His story was that his ministry has received some funding, which they will receive this afternoon. They had been staying in the house owned by a woman who ended up losing the house, so they had to move. Since then, they've been living in a hotel room. Okay, here it comes, I'm thinking. They want money for their hotel room. They explain that they don't have the money to pay for the room and they need it by 11:00 or they're going to get kicked out. Yep, money for a room, I was right. And, it was pushing 11:00 so they needed it immediately. Of course.

But there was something about this guy. He seemed sincere and his family did, too. I had no doubt that his ministry was legit.
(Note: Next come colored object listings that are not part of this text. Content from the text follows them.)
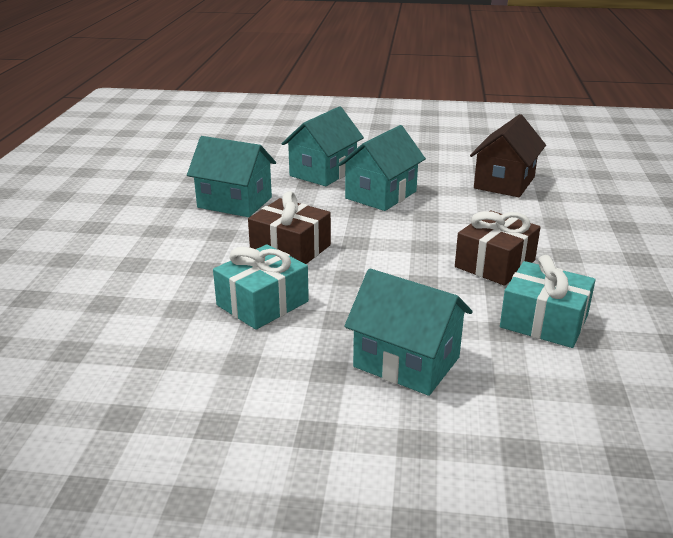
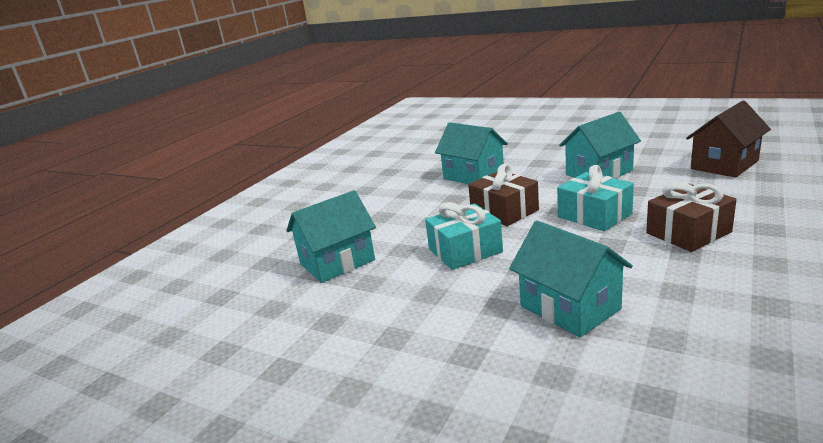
camera: 25 degrees right, 5 degrees down
(323, 172) = (554, 155): turquoise house -> turquoise house (337, 262)
(544, 321) = (722, 286): turquoise gift -> turquoise gift (594, 215)

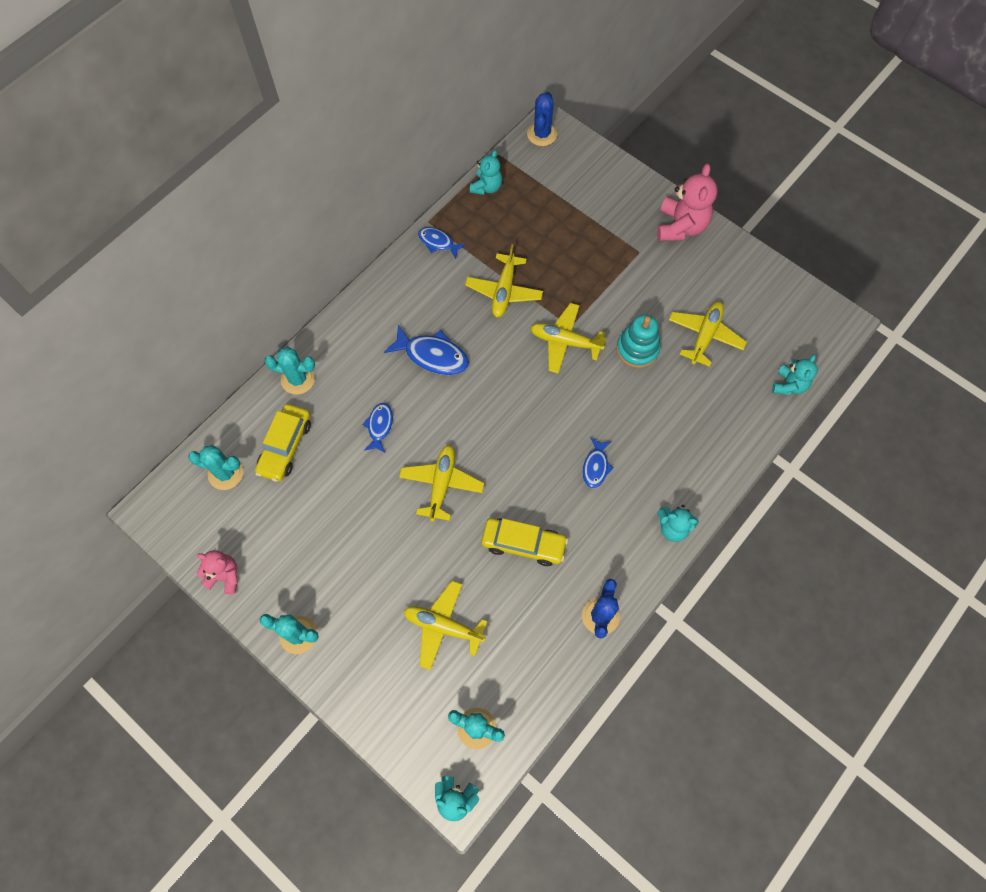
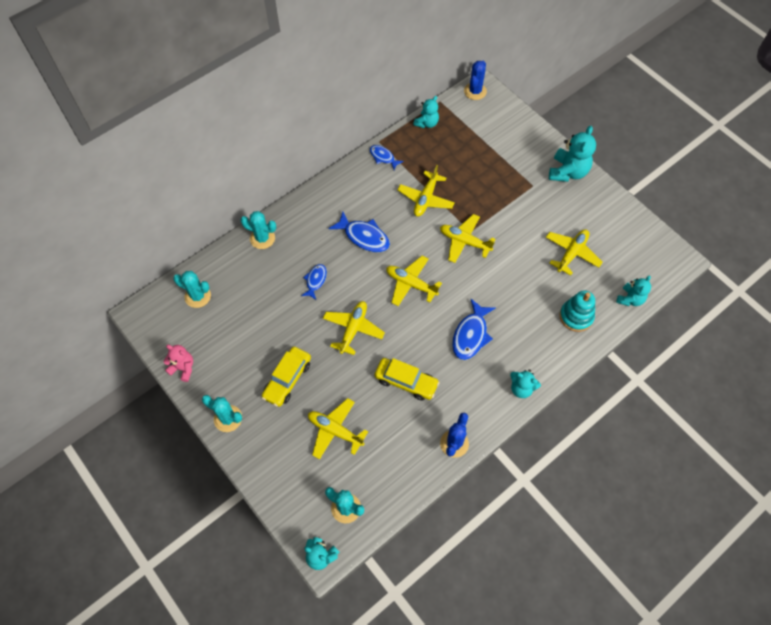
camera: 10 degrees right, 5 degrees down
(285, 446) = (244, 284): yellow car -> yellow car (287, 379)
(506, 410) = (411, 284): none -> yellow plane
(596, 466) = (471, 335): blue fish -> blue fish, size x1.64
(637, 349) = (518, 255): turquoise stacking toy -> turquoise stacking toy (576, 316)
(680, 226) = (568, 172): pink teddy bear -> turquoise teddy bear

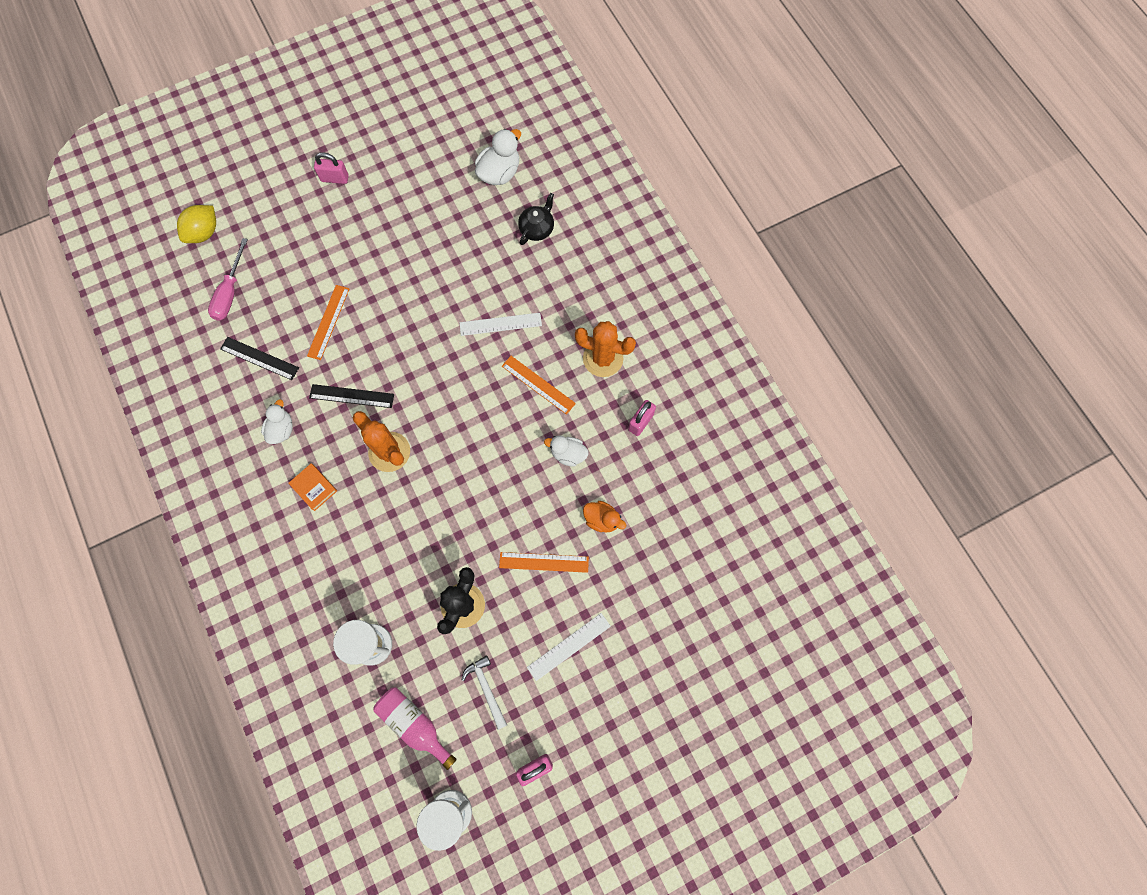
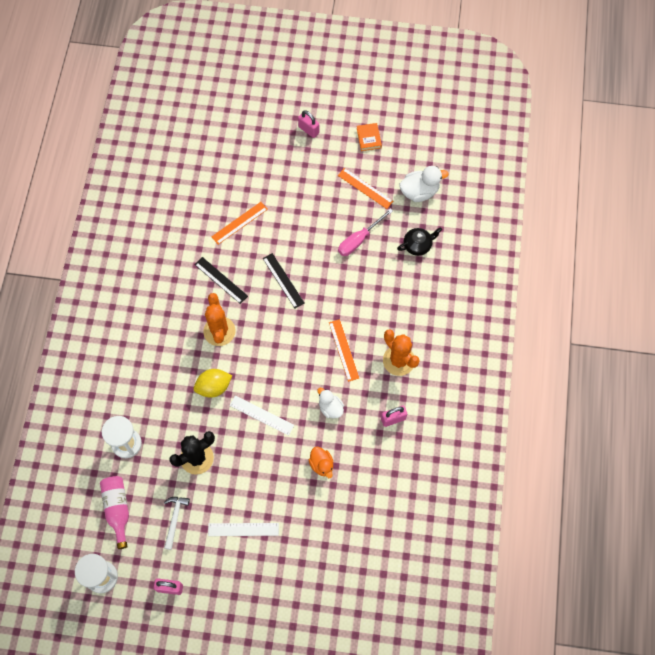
camera: 35 degrees right, 5 degrees down
(204, 233) = (203, 116): yellow lemon -> yellow lemon (214, 387)
(230, 292) = (192, 165): pink screwdriver -> pink screwdriver (359, 240)
(259, 358) = (182, 219): black ruler -> black ruler (283, 280)
(281, 429) = (164, 273): white duck -> none
(314, 488) = (158, 323): orange book -> orange book (369, 138)
(500, 324) = (347, 294): white ruler -> white ruler (261, 415)
(544, 562) = (265, 466): orange ruler -> orange ruler (365, 188)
So, for some reason unknown to me I asked him how much he needed. The room was forty-three dollars a night. (What kind of a room could you rent in Charlotte for forty-three a night? I didn't want to think about it.) And he had ten dollars. So he needed thirty-three. Okay, thirty-three dollars. This was not a large amount of money. They were not living a lavish lifestyle. And they were doing good in the community. I could do this. "Let me see what I can do," I said.

He told me that if I wanted to call the hotel and use a credit card, that would work. He pulled out proof of his bill. His wife offered to come back in the afternoon and return the money after they received their funding. But really, thirty three dollars? So, I dug into my purse and pulled out my wallet. "Let's see how much I have here."

I started pulling out bills and counting them. I had a twenty and a five and then a bunch of ones. One, two, three, four, five, six, seven... eight. "You aren't going to believe how much money I have in my wallet," I told them. "Thirty three dollars."

His eyes filled with tears. Her eyes filled with tears. And then mine did the, too. I felt a chill going up my spine. Oh, my. Of course, the money was theirs.

Was it a scam? Possibly. But if it was, it was the best scam ever. And that alone was worth thirty-three dollars. Who knows? It's also possible that these three visitors gave me an opportunity to do something for Jesus. And that's the story I'm choosing to believe.